Sobre a limitação das compensações tributárias, Roscoe disse que retira direitos já adquiridos no Judiciário. "Decisão judicial é algo incondicional, já é a última instância, já houve recursos administrativos ou questionamentos por parte do fisco na Justiça. Agora a empresa ganha e não pode compensar. É um equívoco extraordinário", diz.

Já o economista-chefe da Warren Investimentos e ex-secretário da Fazenda e Planejamento de São Paulo, Felipe Salto, avalia que o conjunto das medidas anunciadas faz sentido.

"Do ponto de vista de potencial arrecadatório, a limitação das compensações tributárias é a mais promissora. Vejo com bons olhos a redução de cinco para dois anos no caso do Perse e também as alterações no programa de desoneração da folha. Vale dizer, o desafio fiscal de 2024 é bastante intrincado, e o governo tem à frente a tarefa de reduzir o déficit de um ano a outro."

Sobre a proposta para a cota patronal, ele diz que o emprego formal vai aumentar com robustez com a elevação da taxa de investimento da economia, o que depende de investimentos públicos de boa qualidade, e não de desoneração da folha. "De todo modo, a focalização na faixa do mínimo é boa para estimular, sim, a contratação nesse nicho onde a informalidade pode ser grande."

Para advogados tributaristas consultados pela reportagem, as medidas são preocupantes e demonstram desespero do governo federal para cumprir a meta orçamentária.

"As empresas não vão deixar passar em branco. Vai ter discussão judicial. Em vez de gerarem o aumento de receita pretendida, poderão somente fomentar ainda mais o contencioso administrativo e judicial", diz Henrique Erbolato, sócio da área tributária do Santos Neto Advogados.

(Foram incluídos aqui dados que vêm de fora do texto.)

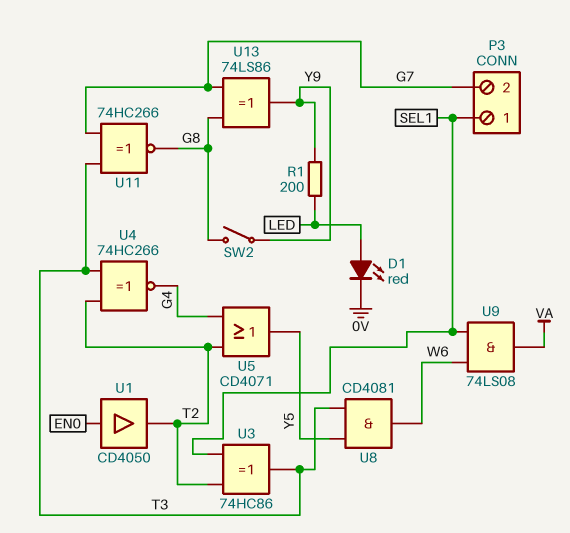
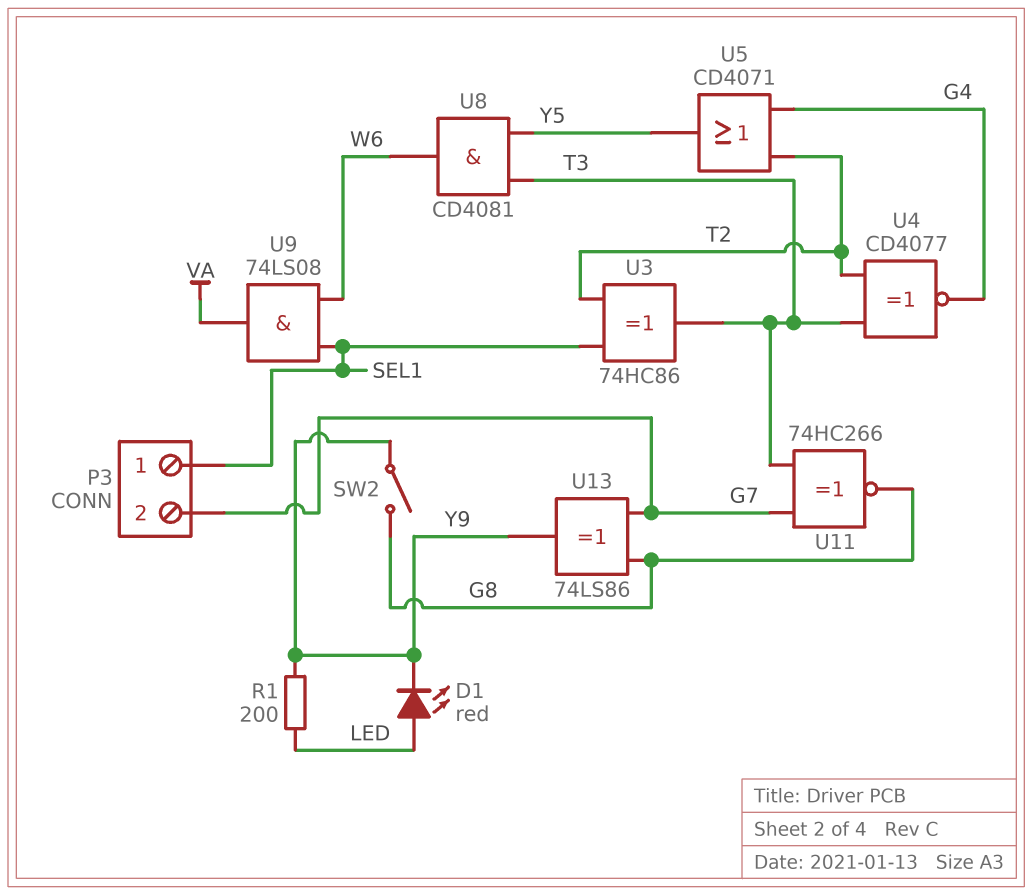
D1: LED red (A LED, K 0V) -> LED red (A LED, K Y9)
U1: buffer CD4050 (in EN0, out T2) -> none
U4: XNOR 74HC266 (in T2, in T3, out G4) -> XNOR CD4077 (in T2, in T3, out G4)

Segundo Thais Veiga Shingai, sócia de Mannrich e Vasconcelos Advogados, muitas empresas serão afetadas pela limitação da compensação tributária. "A previsibilidade também é muito importante para as empresas assim como para a União. As empresas que já têm o crédito habilitado para 2024 e agora não poderão mais usá-lo terão o fluxo de caixa impactado", diz.